Our model shows good efficacy in the validation set with an AUC of 0.81 and an F1 score of 0.80. The model incorporates several predictors including basal LH, FSH, estradiol levels and LH/FSH ratio, averaged ovarian volume, and several uterine parameters. According to our machine learning model, basal LH, FSH, estradiol levels and LH/FSH ratio are among the top ten predictors of feature importance in the XGBoost classifier. These pubertal hormones, as important products during the activation of the hypothalamic-pituitary-gonadal axis, are the endocrine basis of CPP. Among the ovarian parameters, only mean ovarian volume was a significant predictor. This may be due to the irregularity of ovarian morphology resulting in high variability of single radial values [11].

The positive correlations between pituitary, uterine and ovarian volumes, and pubertal hormones were found, while part of the correlations was relatively weak. For pituitary development, the influence of hormones other than HPG-axis hormones on the pituitary volume cannot be ignored [36]. For instance, enlarged pituitary glands has been reported to be associated with relatively high levels of dehydroepiandrosterone (DHEA) and its sulphate (DHEA-S) in children [37]. For the development of uterine and ovarian, besides pubertal hormones, other factors such as genetics and the environment also play an important role [38].

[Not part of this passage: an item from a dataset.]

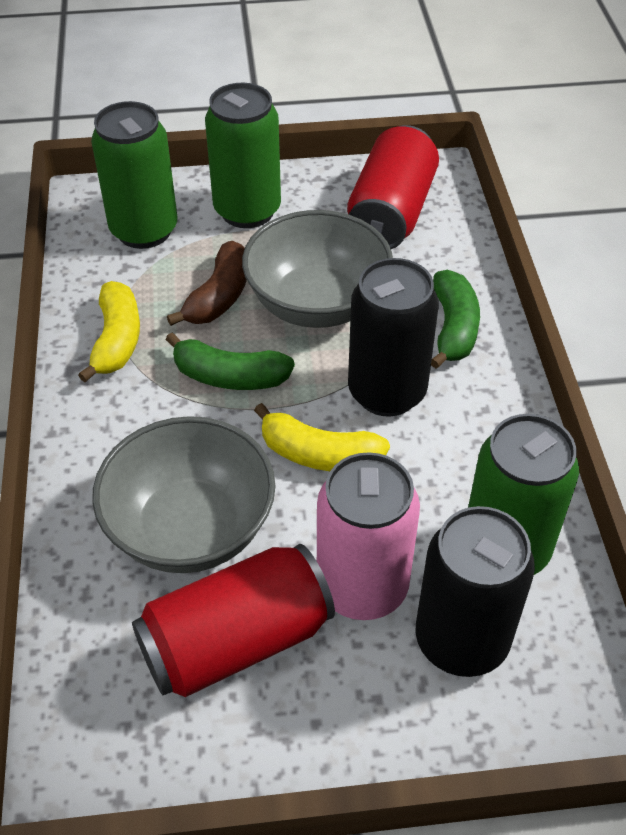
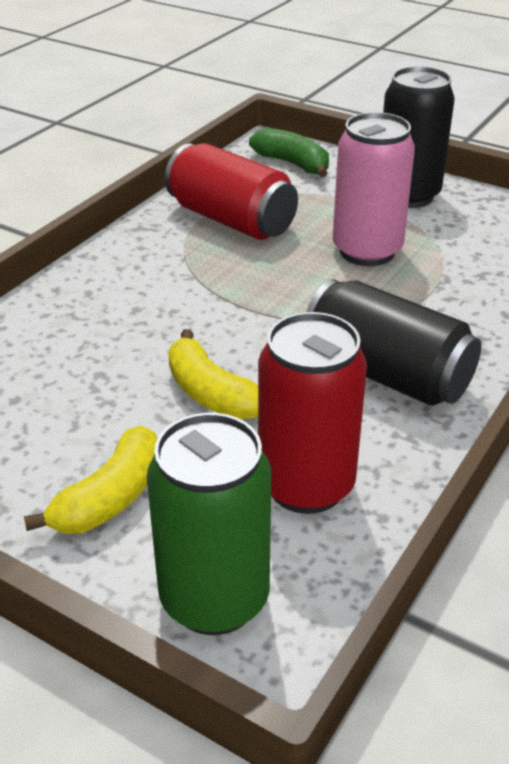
brown banana: 1 -> 0
green banana: 2 -> 1
green can: 3 -> 1
grey bowl: 2 -> 0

Our study had some limitations. First, as a cross-sectional study, the growth velocity was not fully documented, and future studies need to focus on the impact of this metric on pubertal children. Second, our ultrasound parameters did not include indicators such as cervical length, quantity of large follicles, and maximum follicular diameter. This is because some of the ultrasound reports had incomplete descriptions of these parameters. In addition, recent meta-analyses have pointed out that these indicators are not yet reliable predictors [9, 11]. Finally, our current study only focused on female patients with ICPP. With the increasing incidence of male precocious puberty, future research should also focus on simplifying the diagnosis of male precocious puberty.

Conclusions

In this study, we developed a machine learning model incorporating ultrasound parameters, underlying hormones and clinical information applied to CPP diagnosis. The model had good performance in predicting the response to stimulation testing prior to GnRHa injection in girls who are suspected CPP.